Zlatan vorrebbe davvero avere qualcosa di intelligente da dire, ma non trova niente di adatto, perciò tace e si limita a seguire José quando suona il campanello, la porta si apre con uno scatto secco e lui avanza all’interno dell’abitazione, sorridendo sicuro. Dietro il bancone della reception – un tavolo in legno scuro, sul cui ripiano riposa un piccolo registro bianco, davanti ad una libreria dall’aria molto casalinga, con qualche vaso pieno di fiori finti qua e là – c’è un ragazzo che, appena solleva lo sguardo e capisce chi ha di fronte, impallidisce. Guarda Zlatan a lungo, boccheggiando discretamente, e poi posa gli occhi su José, deglutendo a fatica.

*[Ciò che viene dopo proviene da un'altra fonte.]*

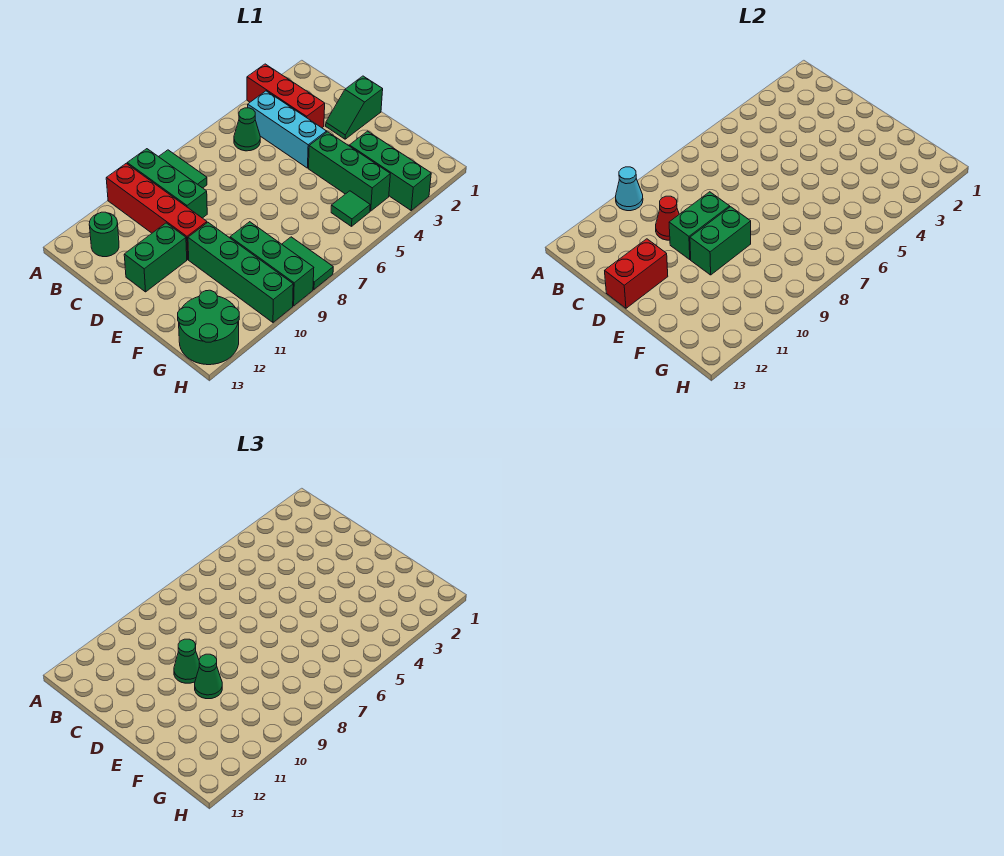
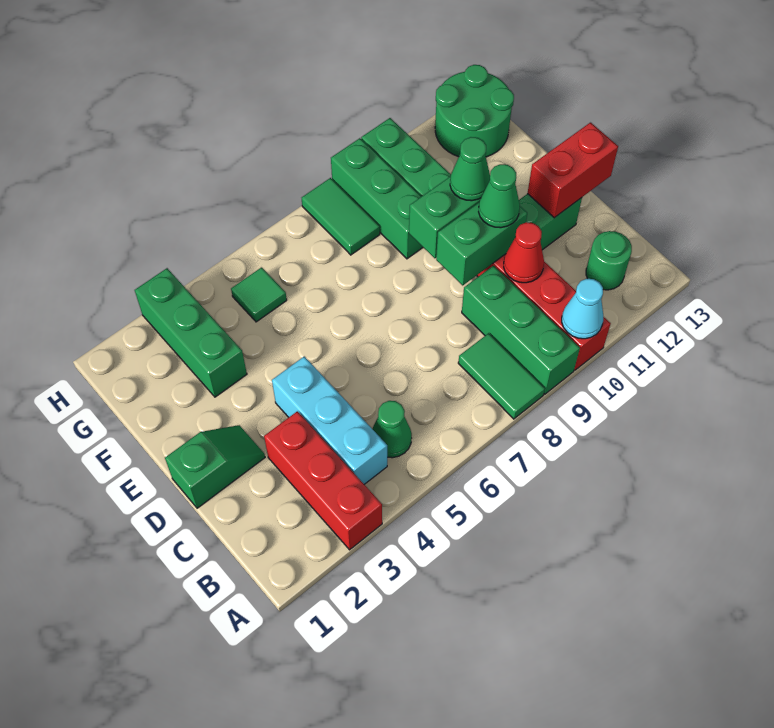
green brick E4:G4 level 1 -> none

- Zay, - lo chiama, la gola un po’ secca che rende roca la voce, - …ciao, immagino.
José ride teneramente, sollevando una mano in segno di saluto.
- Fabio, - lo chiama, chinando un po’ il capo, - come stai? E come stanno tua madre e tua sorella?
Il ragazzo riflette un po’, prima di rispondere.
- Dormono. – decide quindi, con un sorriso un po’ imbarazzato, - Per tua fortuna.
José ride ancora, divertito.
- Già. – annuisce, - Ce l’hai una stanza libera, sì?
- Oh, sì. – risponde subito il ragazzo, prendendo a sfogliare il registro. E poi, più cautamente, aggiunge: - Anche più di una.
José sorride indulgente.
- Una basterà.
Fabio si rassegna e scrive qualche appunto veloce su una pagina bianca.
- Per quanti giorni?
José finge di rifletterci.
- Io sono libero fino a mercoledì. – annuisce, e poi si volta verso Zlatan. – Tu hai da fare?
- …no. – ammette. È la prima parola che dice da quando è entrato, e viene fuori ruvida e impacciata, fastidiosa. – Intendo, - corregge il tiro, schiarendosi la voce e grattandosi nervosamente la nuca, - ci sarebbe la Nazionale, ma non è un problema. Non davvero.
José sogghigna, tornando a voltarsi verso Fabio senza però guardarlo, preferendo concentrarsi su un punto a caso sul ripiano del tavolo: infila una mano nella tasca posteriore dei jeans e ne tira fuori il portafogli, estraendone immediatamente la carta di credito.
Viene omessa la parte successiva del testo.